ケーフィルさんが、表情をあらためて、こう説明してくれた。
「我ら三人は、もともと王家とは縁があってな。王命を奉じて、これまでずっと、きみの専属教育にあたってきたのだよ」
「ええっ、そうだったんですか? でも、どうして……?」
あ、つい聞き返しちゃった。あまりにショックだったから思わず。はい、以外は言っちゃいけなかったっけ。
王様がそれに答えてくれた。
「それはむろん、汝が聖痕の持ち主、すなわち数百年ぶりに出現した勇者の卵だからだ。古来、勇者の覚醒は十六歳まで待たねばならぬというしきたりが王家に伝わっておるのでな。ならばその間、鍛えられるだけ鍛えておいてやろう、というわけだ」
「あっ、あの……」
「なんだ?」
「その……勇者って、いったい、なんですか?」
一瞬、玉座の間に沈黙が落ちかかった。余計な質問はタブー……なのはわかってるけど、でもやっぱり、気になるし。

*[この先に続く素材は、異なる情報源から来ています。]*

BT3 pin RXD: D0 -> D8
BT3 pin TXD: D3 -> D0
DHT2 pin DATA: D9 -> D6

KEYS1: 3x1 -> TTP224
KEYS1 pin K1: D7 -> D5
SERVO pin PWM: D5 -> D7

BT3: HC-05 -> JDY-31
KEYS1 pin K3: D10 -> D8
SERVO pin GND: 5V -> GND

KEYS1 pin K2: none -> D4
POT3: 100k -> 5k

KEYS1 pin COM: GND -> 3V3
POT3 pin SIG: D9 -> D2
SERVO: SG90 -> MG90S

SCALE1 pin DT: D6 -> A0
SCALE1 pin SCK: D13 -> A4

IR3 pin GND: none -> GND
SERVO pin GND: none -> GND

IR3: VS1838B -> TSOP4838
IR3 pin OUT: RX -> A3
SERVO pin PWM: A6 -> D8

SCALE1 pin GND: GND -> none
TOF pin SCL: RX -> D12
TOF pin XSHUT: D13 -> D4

王様は、ちょっと考え込むような顔つきをして、まじまじと僕の顔を見た。
「慌てるでない。まずは、儀式を済ませてからだ。勇者のなんたるかは、覚醒すれば、おのずとわかることだからな」
王様は、よっこらしょっと立ち上がり、右手を高々と掲げた。人差し指にきらめく黄金のリング。
手の甲をこちらに向け、かざしてくる。リングには大粒のダイヤモンドがはめ込まれ、まばゆく輝いていた。
「この指輪こそ、我が王家に代々伝わる秘宝、ダイヤモンド・アイ。勇者を覚醒させる伝説の神器だ。心の準備はよいな?」
「はっ、はい!」
「よろしい。ではゆくぞ!」
王様の大喝が轟く。たちまち右手のダイヤモンドから眩しい光がほとばしって、僕の右肩を照らした。
まるで焼け火箸でも当てられたような熱さを感じて、僕は顔をしかめた。聖痕が燃えるように疼きだす。この感覚は……!
なんだろう、すごく、思い出したくない。思い出したら最後、身も心も加齢臭で満たされてしまいそうだ。そんなの嫌だ。
ああ――だめだ。だんだん、意識が遠くなっていく……。